Imagine for a moment if you will that there is a flush-mounted button on the top of your head. Pressing it would mean instant death, but only you can press it – nobody else can terminate you. It would be nice and clean, no lingering pain and suffering, the lights would just go out. You could choose the moment of your demise.
Except you couldn’t bring yourself to press it. You might run your fingers through your hair over the button and feel a tingle of excitement as you brushed against it, maybe even allow a lazy finger to slide around the rim, but never would you press it. That would be taboo. Flirt with the danger, enjoy the risk, but never allow your finger to plunge into the depths, even in a mad fit of pique.

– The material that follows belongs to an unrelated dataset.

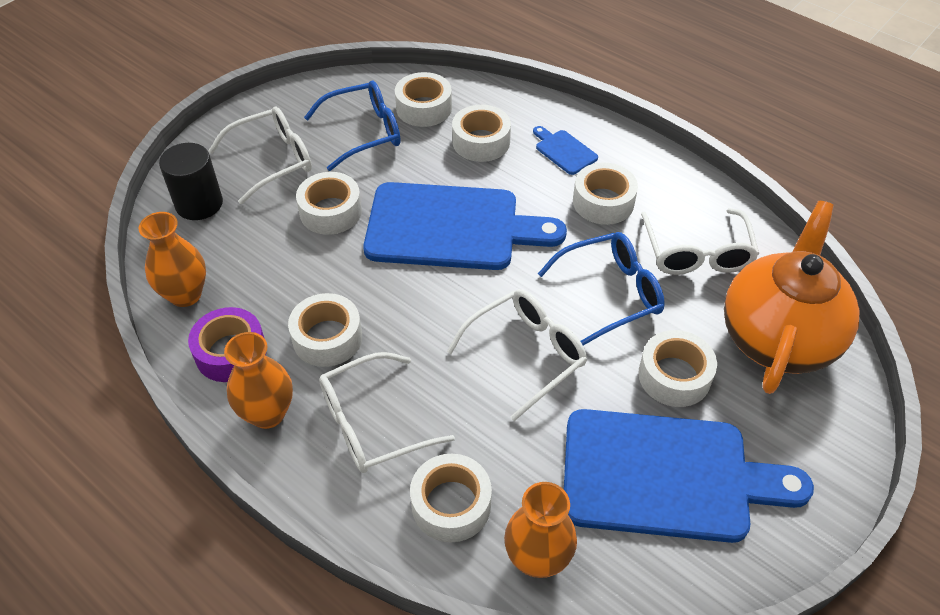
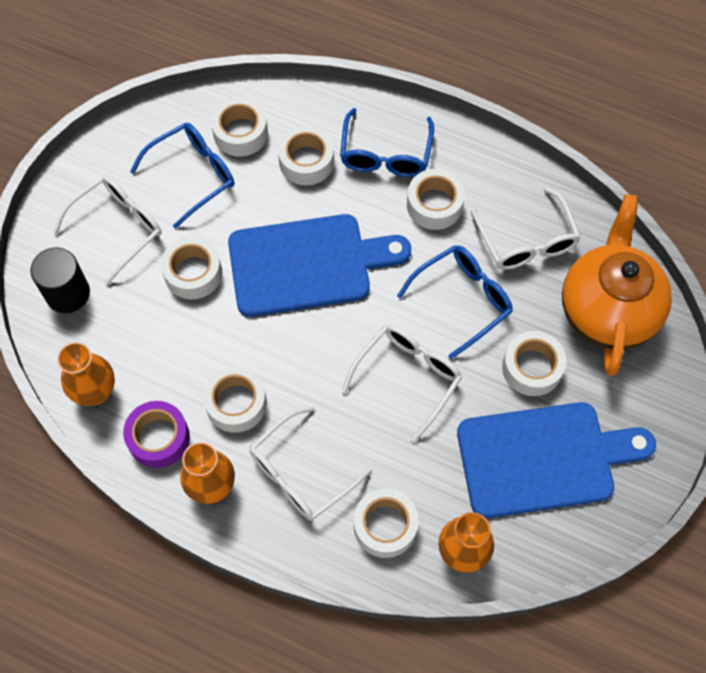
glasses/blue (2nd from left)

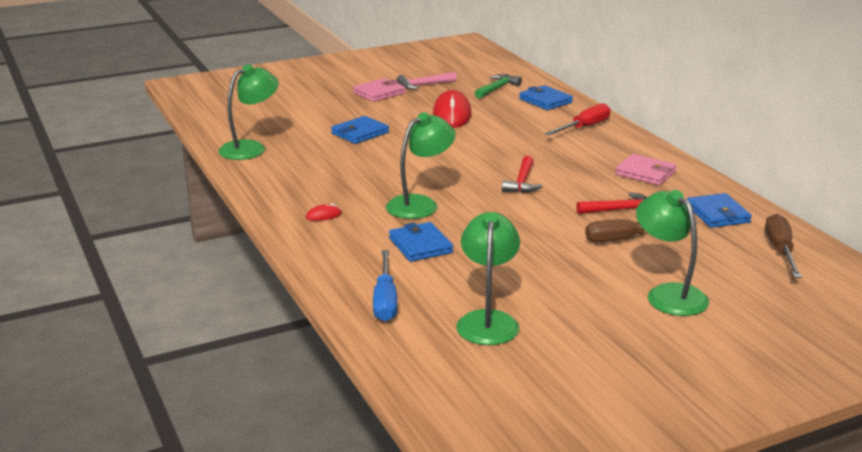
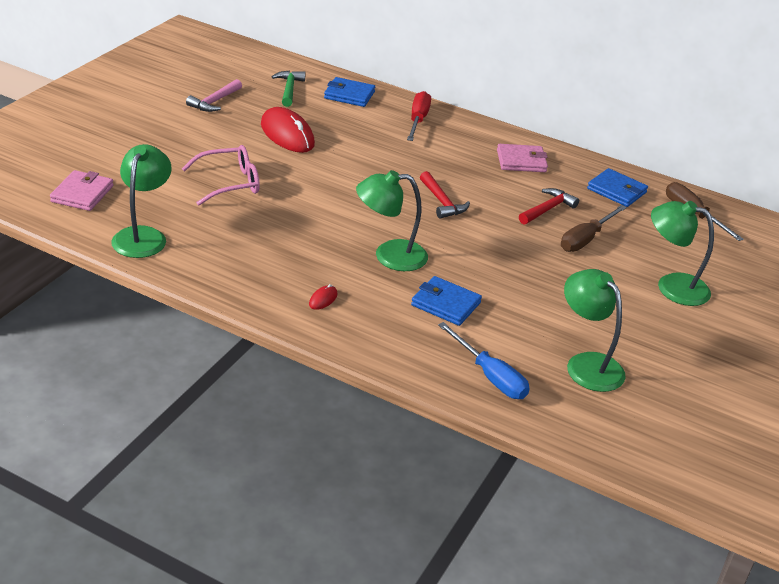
wallet/pink (1st from left)
lamp/green (2nd from left)
glasses/pink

Why? To most people the prospect is unthinkable, but unless you have a terminal illness and want to die with dignity then staying alive is the ultimate instinct. If you were in a life-or-death situation, your body would fight to live. If you were drowning you would struggle for breath until the last possible moment. If you were unconscious, your body would fight for life on your behalf, quite apart from the efforts of the emergency services to resuscitate you.
So imagine those people for whom pressing the button is not only conceivable but a distinct possibility, something to be saved up for one particular day when they feel it is right to do so. Not just people with depression and other mental illnesses, though they would form a sizeable subset. Plenty more people for whom this is a rational solution.
And if there was such a button, those who are put off solely by the fact that it can be difficult and painful to kill yourself, the true numbers of people who felt like that would become fully evident. Many more than you might suspect.